Gli ultimi anni hanno reso evidente quanto la finanza sia diventata un’arma di potere globale. Il congelamento delle riserve russe, l’espulsione dal sistema Swift, le restrizioni sulle esportazioni tecnologiche hanno mostrato che l’arma economica non è più ancillare alla politica di difesa, ma parte integrante della strategia di deterrenza. E se questa logica vale per gli avversari dichiarati, non di meno riguarda anche i rapporti tra Paesi formalmente alleati, dove la cooperazione convive con un’intensa attività di intelligence economica.
Dietro le quinte, infatti, i flussi di capitale diventano strumenti di influenza geopolitica. Le vendite improvvise di titoli in settori strategici, le oscillazioni pilotate delle quotazioni, l’ingresso o l’uscita selettiva da mercati chiave non sono sempre frutto del caso. A volte rispondono a logiche di pressione, a segnali inviati da attori che usano il linguaggio dei mercati per esercitare potere. Una grande banca, un fondo sovrano, un investitore istituzionale possono trasformarsi in “armi a distanza”, capaci di orientare la stabilità di un’economia senza sparare un colpo.
In questo scenario assumono rilievo nuovi strumenti, destinati a ridefinire il perimetro della sicurezza economica. Gli Eltif (European Long Term Investment Funds), concepiti per canalizzare capitali verso investimenti strategici di lungo periodo, possono diventare leve di rafforzamento dell’autonomia industriale europea, se ben indirizzati. I fondi misti pubblico-privati, con logiche di equity specializzata, offrono la possibilità di sostenere settori sensibili senza esporli eccessivamente al rischio di scalate estere. I bond comuni europei per la difesa – già ipotizzati da Bruxelles – rappresentano un passo verso una deterrenza finanziaria collettiva, che riduca la vulnerabilità dei singoli Stati.
Ma la finanza non è solo strumento di difesa: è anche terreno di penetrazione.
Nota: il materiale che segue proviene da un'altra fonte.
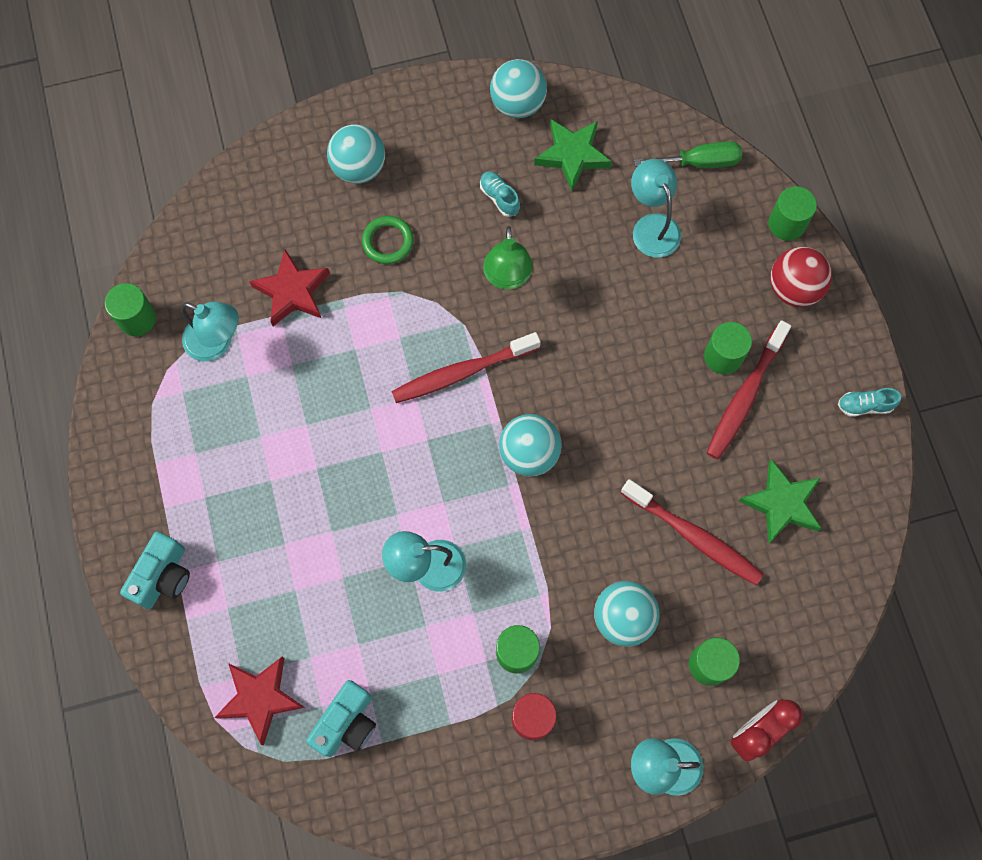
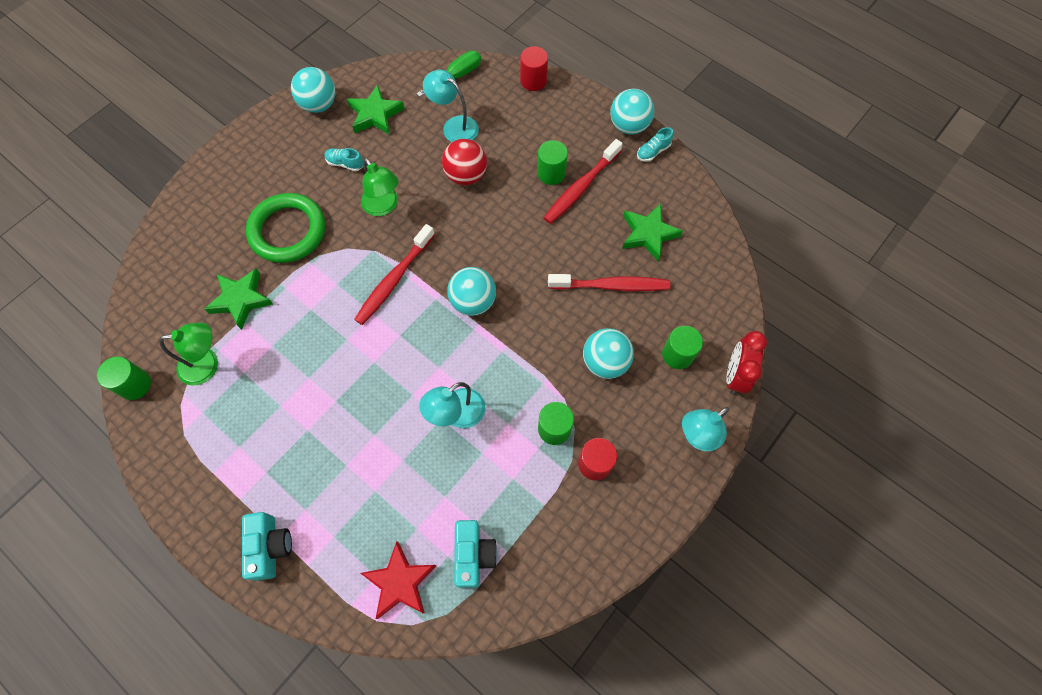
camera: 35 degrees left, 5 degrees down
(217, 343) = (207, 364): turquoise lamp -> green lamp
(292, 291) = (241, 300): red star -> green star
(359, 168) = (237, 198): turquoise ball -> turquoise ball (629, 126)
(388, 242) = (288, 231): green ring -> green ring, size x1.92
(745, 396) = (581, 187): red toothbrush -> red toothbrush turned 45 degrees clockwise
(786, 224) = (533, 81): green cylinder -> red cylinder
(793, 288) = (564, 113): red ball -> red ball (466, 175)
I fondi del Golfo che acquisiscono quote di banche europee, i capitali cinesi che si muovono sulle tecnologie duali, i fondi pensione americani che riorientano le proprie scelte sugli asset della difesa: ognuno di questi movimenti va letto non soltanto in termini economici, ma come parte di un disegno geopolitico. È qui che entra in gioco l’intelligence economica, disciplina sempre più centrale per decifrare i segnali nascosti, prevenire vulnerabilità e comprendere come la geoeconomia ridisegni rapporti di forza anche tra alleati.
Accanto a questo, si aprono scenari inediti legati alla cyber-finanza. Gli attacchi mirati a piattaforme di trading, a clearing houses o perfino alle banche centrali sono già oggi un rischio reale. Basterebbe un blocco temporaneo dei sistemi di pagamento o una manipolazione dei dati per minare la fiducia dei mercati e destabilizzare interi sistemi economici. Non è fantascienza, è la prosecuzione della guerra con altri mezzi.
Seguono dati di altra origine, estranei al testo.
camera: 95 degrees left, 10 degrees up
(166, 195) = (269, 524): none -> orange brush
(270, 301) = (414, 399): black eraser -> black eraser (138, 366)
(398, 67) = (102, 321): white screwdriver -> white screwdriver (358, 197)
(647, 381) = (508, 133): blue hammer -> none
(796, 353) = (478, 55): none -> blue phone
In questo nuovo equilibrio globale, l’Europa ha un bivio davanti a sé. Potrà limitarsi a inseguire, subendo gli urti dei mercati e le mosse dei grandi player esterni; oppure potrà dotarsi di strumenti comuni di deterrenza economica, rafforzando la propria autonomia. Milano, con la sua Borsa e la sua tradizione finanziaria, potrebbe assumere un ruolo di “capitale della sicurezza economica europea”, capace di attrarre capitali e di trasformarli in potere strategico.
La vera sfida è che questa guerra silenziosa non finirà mai sui telegiornali. I colpi si scambiano nei movimenti delle quotazioni, nelle decisioni di un consiglio d’amministrazione, nelle scelte di un portafoglio globale. Eppure, è lì che si decide oggi la stabilità delle nazioni. La deterrenza del futuro sarà sempre più fatta di cifre, di debito comune, di strumenti finanziari innovativi. Ma per comprenderla servirà anche uno sguardo diverso: la capacità di leggere l’invisibile, di connettere i punti, di pensare la finanza come il vero campo di battaglia del nostro tempo.